スルトやゲンブからアルジャレドの軍が騒いでいると連絡が来ているが、攻め来るなら潰して良いと言っておく。いい加減にあの連中は鬱陶しいんだよね。やる気も無いのに伝書鳩で再三の脅しにもならない開戦通告と宣戦布告をしてきた両派閥。勝手に両勢力がつぶれてくれるならそれでも構わないと、放置するスタンスだったけどね。動くようならそれも考えようだ。最近では畑の様子やカサブランカの様子が心配なスルトから、『帰っちゃダメ?』と念話が来ることもあった。だから、片付くならそれに越したことはない。

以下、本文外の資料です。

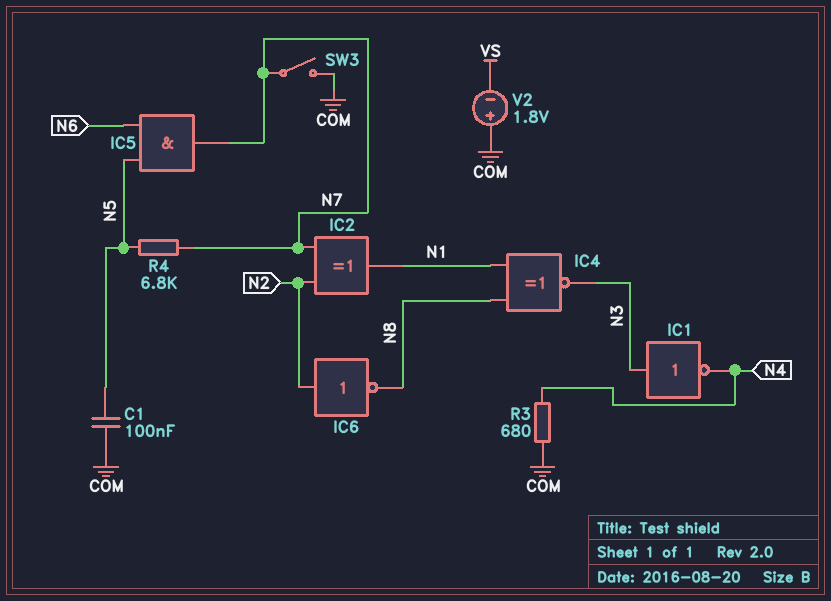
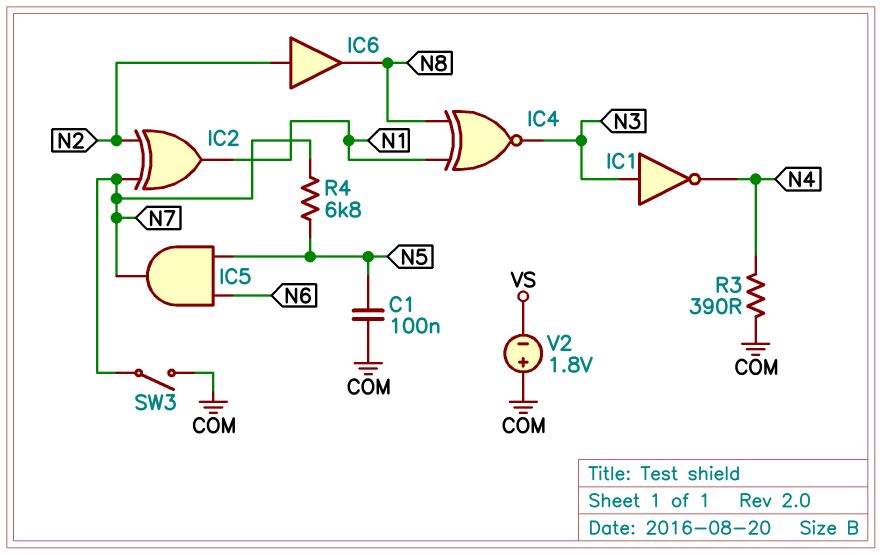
IC6: NOT (in N2, out N8) -> buffer (in N2, out N8)
R3: 680 (COM, N4) -> 390 (COM, N4)

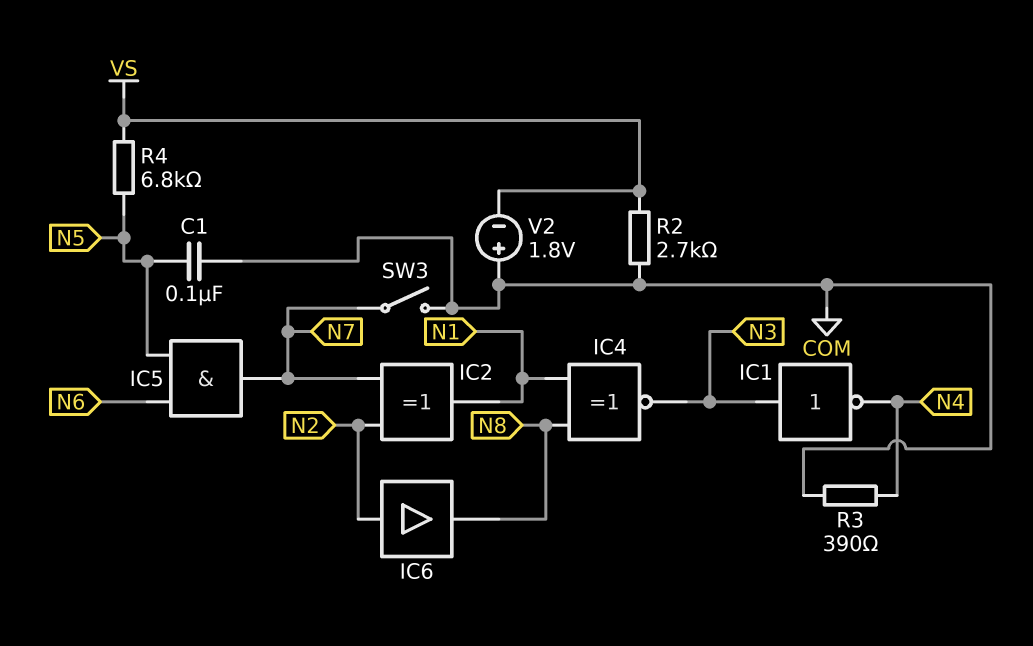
R2: none -> 2.7k (COM, VS)
R4: 6.8k (N5, N7) -> 6.8k (N5, VS)

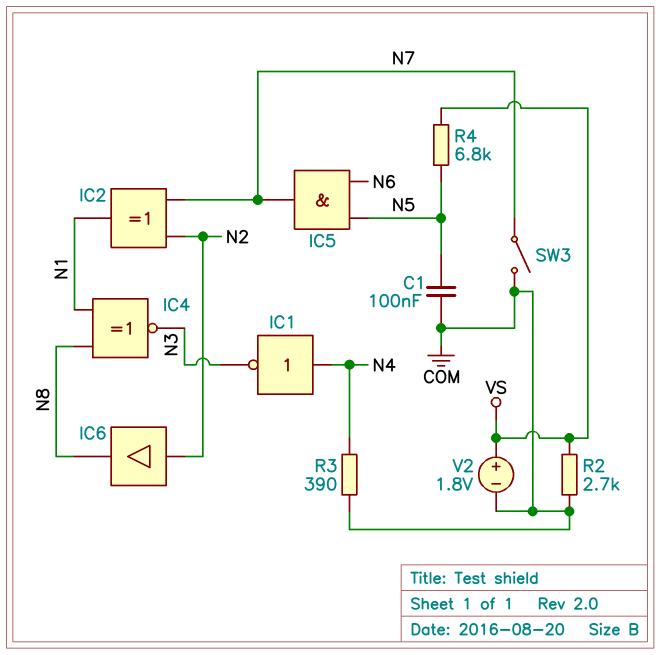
IC1: NOT (in N3, out N4) -> NOT (in N4, out N3)
V2: 1.8V (plus COM, minus VS) -> 1.8V (plus VS, minus COM)

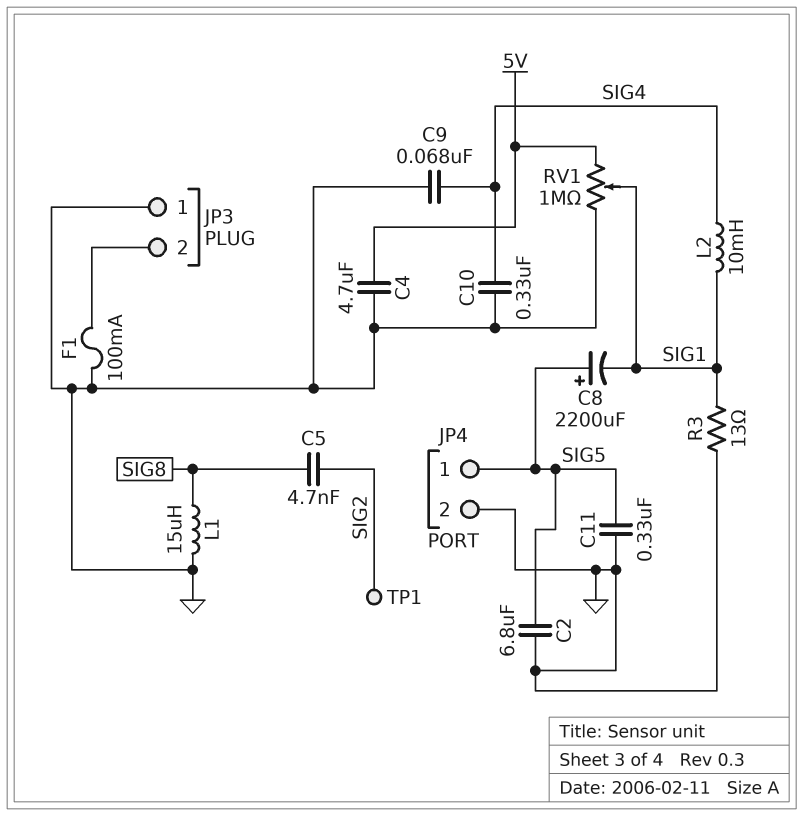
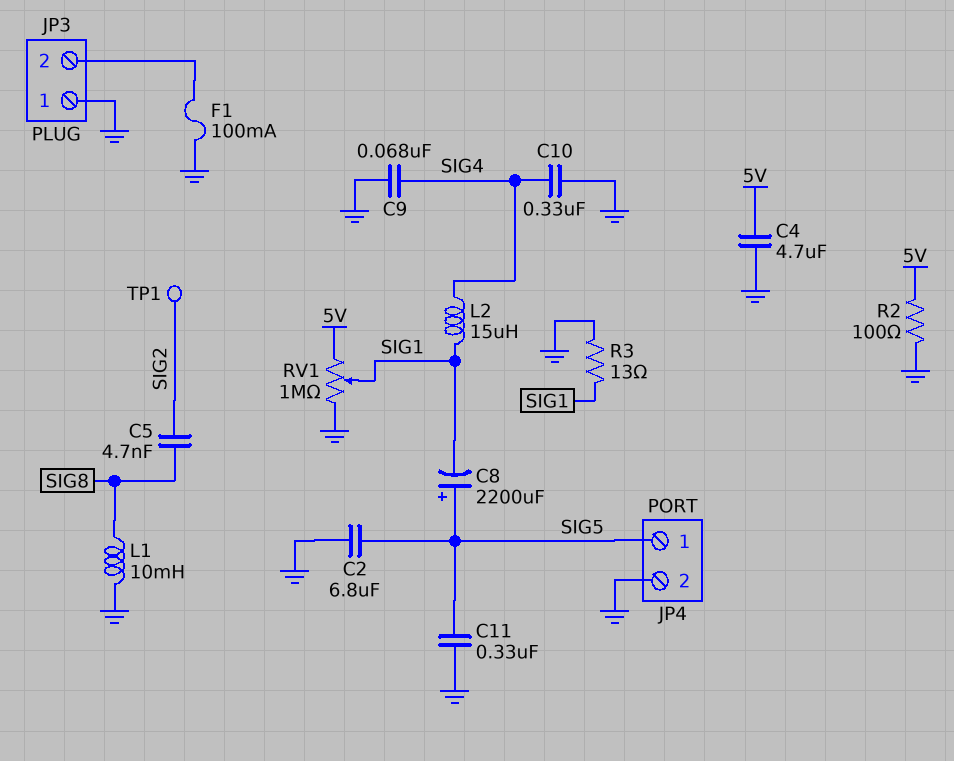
L1: 15uH (GND, SIG8) -> 10mH (GND, SIG8)
L2: 10mH (SIG1, SIG4) -> 15uH (SIG1, SIG4)
R2: none -> 100 (5V, GND)

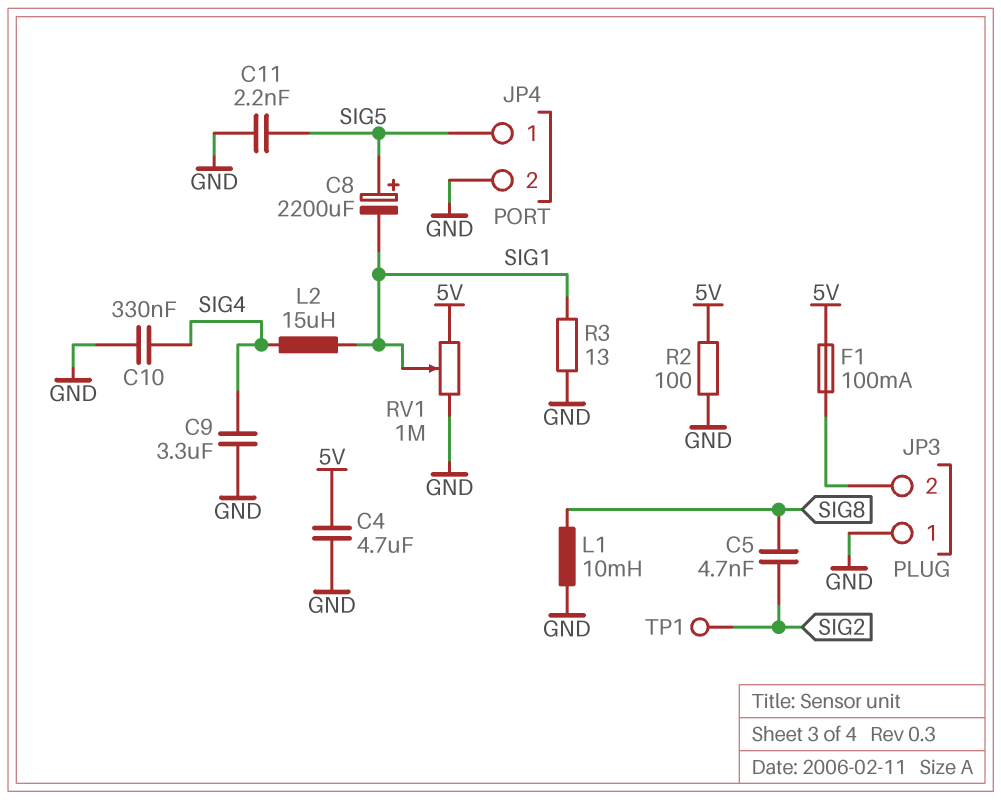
C2: 6.8uF (GND, SIG5) -> none
C9: 68nF (GND, SIG4) -> 3.3uF (GND, SIG4)
C11: 330nF (GND, SIG5) -> 2.2nF (GND, SIG5)
F1: 100mA (GND, JP3/2) -> 100mA (5V, JP3/2)

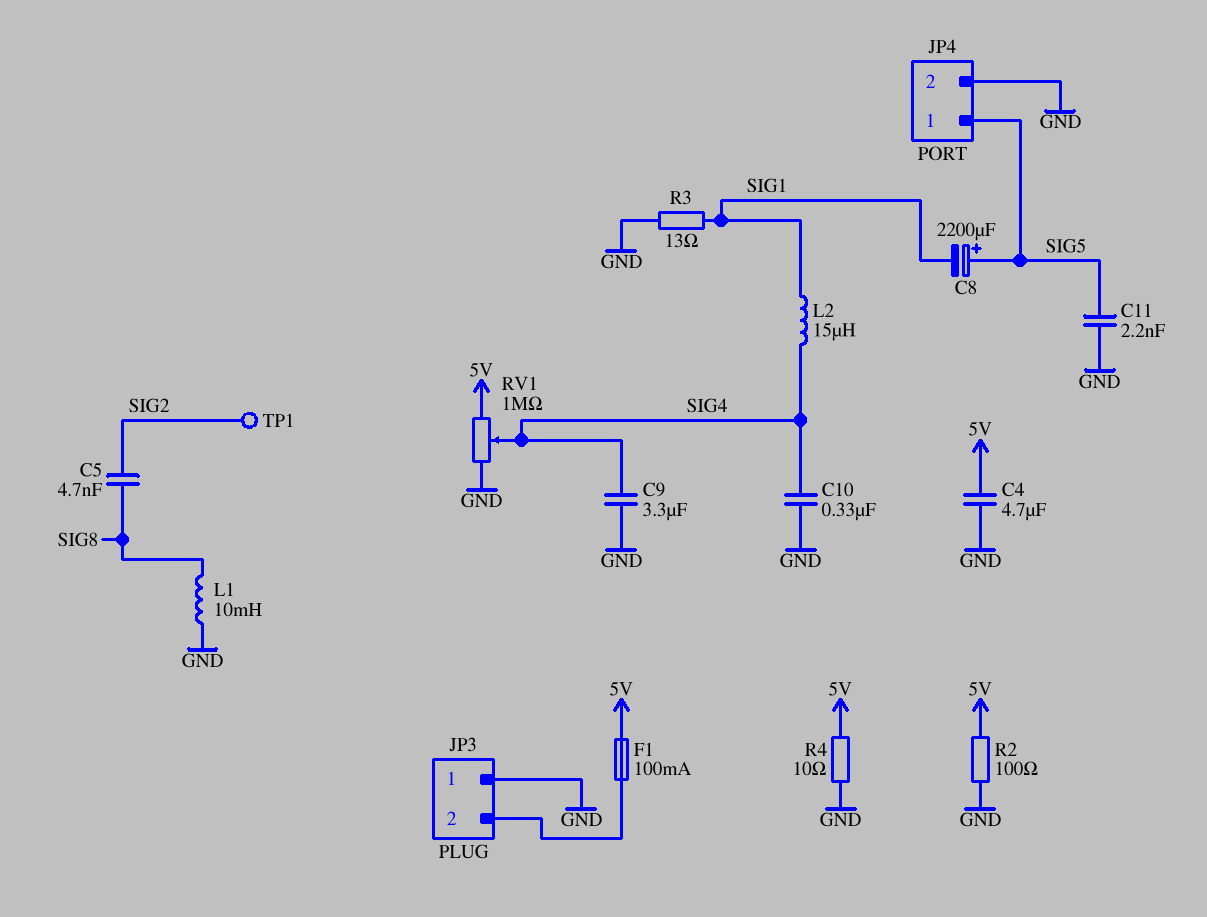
R4: none -> 10 (5V, GND)
RV1: 1M (5V, GND, wiper SIG1) -> 1M (5V, GND, wiper SIG4)

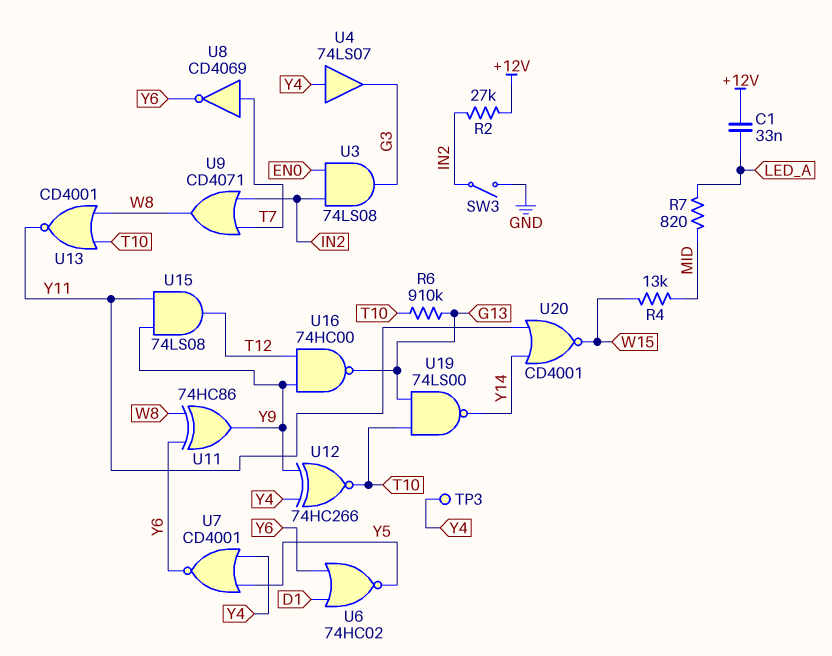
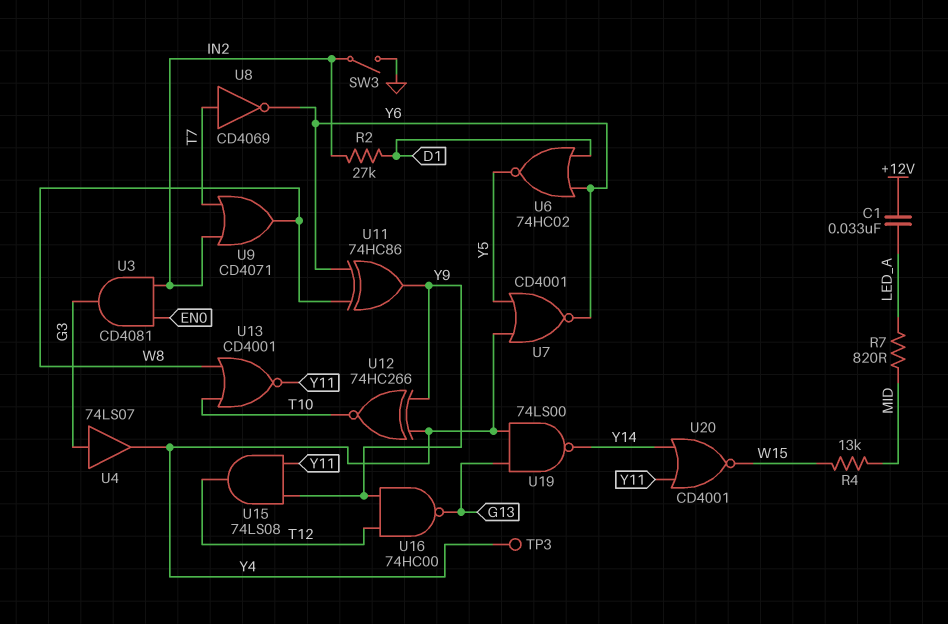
R2: 27k (+12V, IN2) -> 27k (D1, IN2)
R6: 910k (G13, T10) -> none
U3: AND 74LS08 (in EN0, in IN2, out G3) -> AND CD4081 (in EN0, in IN2, out G3)
U4: buffer 74LS07 (in Y4, out G3) -> buffer 74LS07 (in G3, out Y4)
U19: NAND 74LS00 (in G13, in T10, out Y14) -> NAND 74LS00 (in G13, in Y4, out Y14)

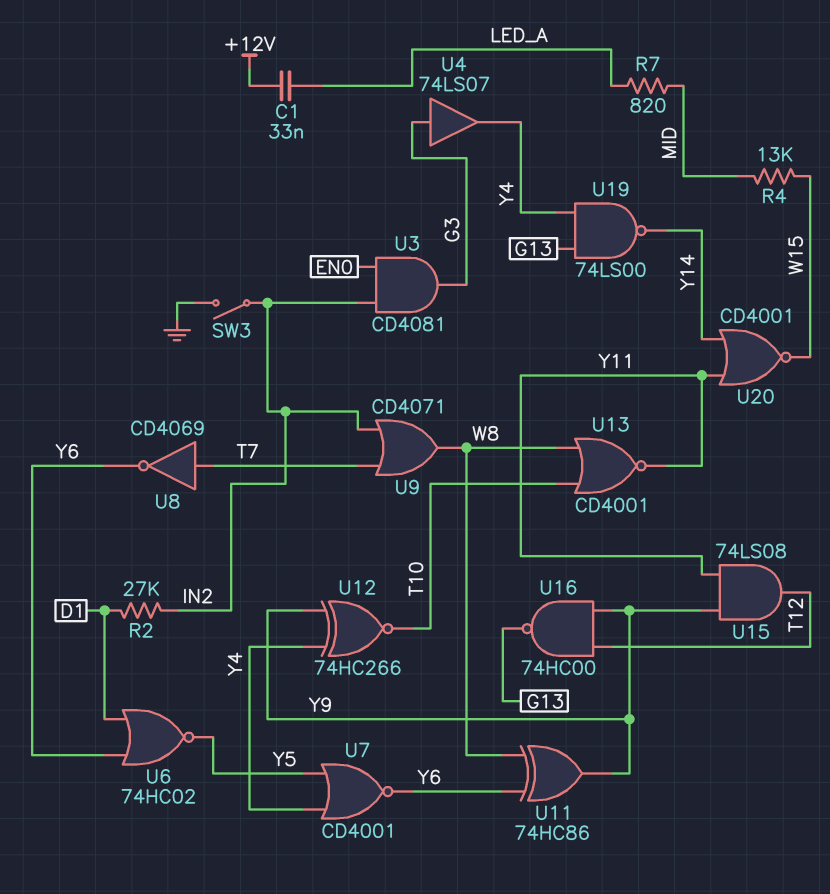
TP3: test point (Y4) -> none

大わらわで墜落した『エル・ピア』から飛び出す天使族に、空軍団が垂直降下しながら背中のMG-HV(重機関銃)で急襲する。バックアタッチメント改造したMG-HVを背負ってもらい、魔力を流すとかなり重い衝撃魔法が飛び出す仕掛けなのでそのまま制圧戦に入る。地上でも『エルフ自治区』から龍族にコンテナごと移送してもらっていた魔人衆の戦士集団の各々が、騎獣に乗って突撃姿勢に入った。そして、コンテナが降ろされた直後から雄たけびを張り上げ突撃。
撃ち落された天使族は逃げようとするのだろうが、MG-HVの衝撃魔法は龍族が使う事を念頭にしてある高威力の物だからね。死にはしないだろうけど、直ぐには立ち上がれない。回復魔法とかで回復しようにも衝撃魔法で脳が揺れてるから視界もはっきりしないだろう。そのまま地上制圧部隊に囚われていく。ついでにこの機を誤ったアルジャレド海浜側の軍が攻め込んで来たらしいが、ゲンブが結界で包み込み、海浜からメリアが咆哮で脅して投降を勧告。もう逃げられんだろう。
「意外とあっけなかったね」
「いえ、『エル・ピア』は複数ありますので、その内本軍が来ます。準備をしておきましょう」
「ほほう……。ベルトールさんも楽しかったでしょ?」
「えぇ、それはもう」
「なら、また『パパ軍団』で虐めませんか?」
「いいですね~」
邪悪な笑顔をしている僕とベルトールさんのこの悪乗りで、空に浮かぶ国が一つ滅ぶこととなる。それはその5日後だった。ちょうど、スルトが脅しまくり、アルジャレドの内陸側の勢力が投降勧告を受け入れた直ぐ後だただろう。以前落とした『エル・ピア』よりも数段大きな物だ。やはり落とすなら整地されている空き地だよね。僕と集まっていたパパさん軍団により、それから空飛ぶ国は絶叫こだまするフリーフォールアトラクションと化す。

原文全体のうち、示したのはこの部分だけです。